A fight has been launched to keep the life's work of one of Brighton's most famous writers in the town.

Two American universities are trying to take the manuscripts of Robin Maugham overseas.

But executors of Maugham's estate and his surviving relatives want to keep his plays, personal papers, press clippings and first drafts in the town where they were written back in the Sixties and Seventies.

Maugham, who died in 1981, won acclaim in these decades when he lived in Bute Street and Clifton Road, Brighton.

Much of his writing was based on his real life experiences, including his service in the Second World War.

Enemy, for example, is set in the Western Desert in Africa, where he served in an armoured unit under Field Marshal Montgomery. His novel The Servant was made into a film scripted by Harold Pinter and starring Dirk Bogarde and James Fox.

Manuscripts relating to the plays have been held in ten sealed boxes in the vaults of Wynne Baxter Godfree solicitors at Century House, Dyke Road, for 19 years.

They are the last part of Maugham's estate to be dealt with by the executors and have received intense interest from abroad.

Boston University is bidding for the documents which it hopes will complement its own extensive collection of renowned novelist Somerset Maugham, Robin's uncle, who died in 1965.
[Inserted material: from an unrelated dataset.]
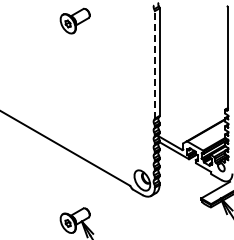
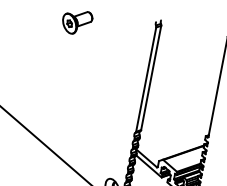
line: (154, 64) -> (145, 79), dashed -> solid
When word reached Texas University a bidding war broke out between the two universities, with each offering a "substantial sum" for the documents, which also include correspondence between the younger author and his mentor uncle.

Museums and historical organisations in Brighton and round the country have three months to present their case to Maugham's executors before the boxes are flown overseas.

Solicitor Jeremy Wheeler said he was hoping the collection can remain in the UK. It was part of Brighton's heritage.

"If anybody in England is interested and prepared to pay whatever the going rate might be, then our preference would be to sell to an English academic.

"We have no idea what they are worth because that is in the eye of the beholder."

He said the executors would like the collection to be housed where the materials would be available to academics and the public.

He said if no interest was forthcoming from museums and historical or literary institutes in Brighton or Britain, the manuscripts would go to auction - to the highest bidder.

A spokesman for Brighton and Hove Council said: "We do purchase manuscripts and historical work, but we would have to look at the value of the work because we have limited funds and it is taxpayers money."

Robin Maugham's only surviving relative has also said the manuscripts should not leave the country.

Diana Marr-Johnson, 90, who lives in the South East, said: "I would dearly love this material to remain in Brighton. My brother lived and wrote in Brighton. That is where the documents should stay."